The Cloud, Singh-Jarrold says, has become a great enabler for smaller banks, helping them deliver connected corporate banking platforms quickly. Misys worked with Commonwealth Bank of Australia, for example, to help the mid-tier bank expand into global markets. “They looked at a hosted model where they deliver our connected platform—connecting trade and lending connected across FX, cash trade and services—for corporate banking,” explains Singh-Jarrold. “The Cloud is the quickest way to capture market share.”
Big multinationals such as Unilever or P&G, have in-house banks, but the large corporate layer just below their level drives a very big chunk of GDP around the world. This, says iGTB’s Jacobs, is where banks can add value. “If banks don’t start bringing the right services to those corporates, we’ll see that ERP [enterprise resource planning] vendors are more than happy to do so,” Jacobs says. “Just take SAP as an example—they already have extended their ERP services with basic cash management and basic payments functionality and liquidity.”
Trade and supply chain, the most paper-based transaction banking areas, are both ripe for disruption. Blockchain has great potential for trade finance, yet Misys has seen a lot of interest from banks because of its partnership with essDOCS—a different way to bring paperless trading solution and representation all in one system both for the customer and for the bank.
“Collaboration,” insists Singh-Jarrold, “is the linchpin of success in transaction banking, because banks are moving to a situation where a bank is not the only intermediary for a corporate or a supply chain, [but] just one of the nodes in the network of transactions.”

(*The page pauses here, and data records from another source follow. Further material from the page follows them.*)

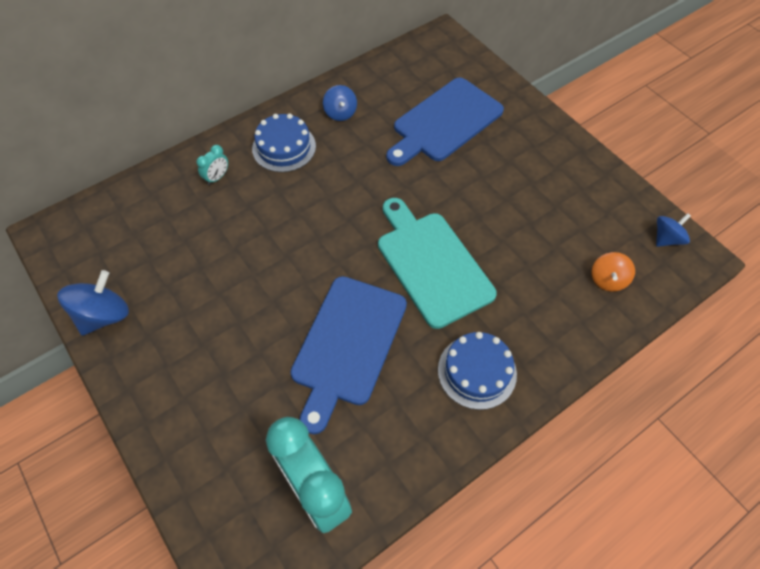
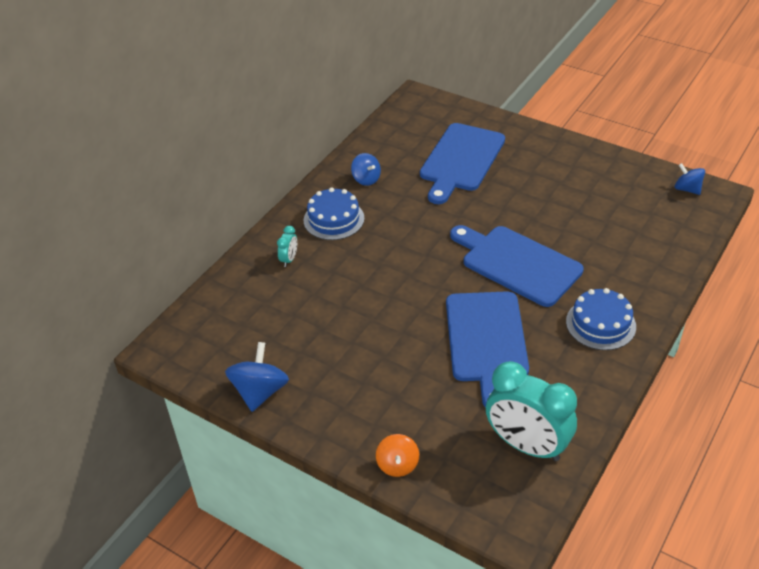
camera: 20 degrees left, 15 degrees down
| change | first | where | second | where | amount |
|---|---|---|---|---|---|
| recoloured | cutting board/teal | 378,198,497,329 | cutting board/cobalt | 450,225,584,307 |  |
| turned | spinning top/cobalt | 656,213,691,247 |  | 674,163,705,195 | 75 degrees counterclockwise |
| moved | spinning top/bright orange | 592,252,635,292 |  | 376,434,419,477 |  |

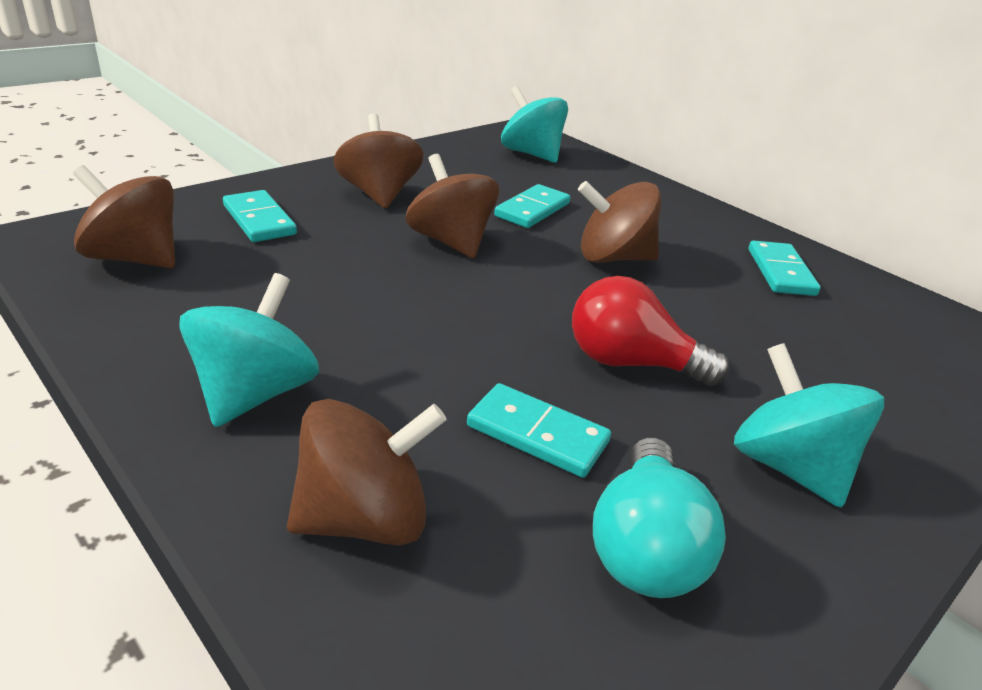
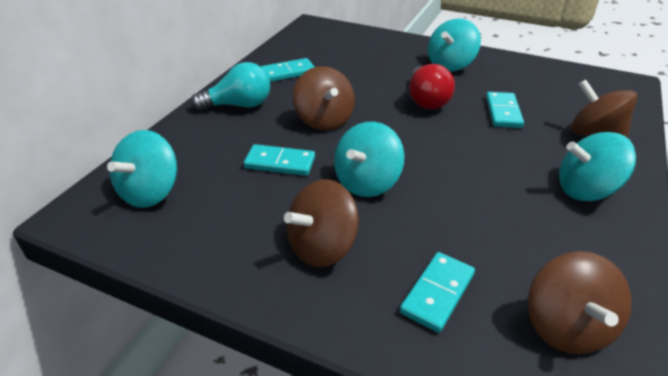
camera: 110 degrees left, 5 degrees up
| change | first | where | second | where | amount |
|---|---|---|---|---|---|
| recoloured | spinning top/russet | 406,154,499,258 | spinning top/teal | 334,122,404,197 |  |
| moved | light bulb/teal | 593,437,726,598 |  | 191,62,270,111 |  |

Whether it’s partnering with fintechs or developing more strategic partnerships with core platform providers to bring innovation from outside, these collaborations are how transaction banking will add value. Citi, Deutsche Bank and Misys have all recently opened third-party portals to enable third-party coders to create and test new financial applications.
“Corporates want to optimize their cash and working capital, and banks understand corporate needs, which is why fintechs are not taking all the business,” concludes Singh-Jarrold. “Banks have not always had the technology or information at their fingertips to deliver what corporations want. That is changing.”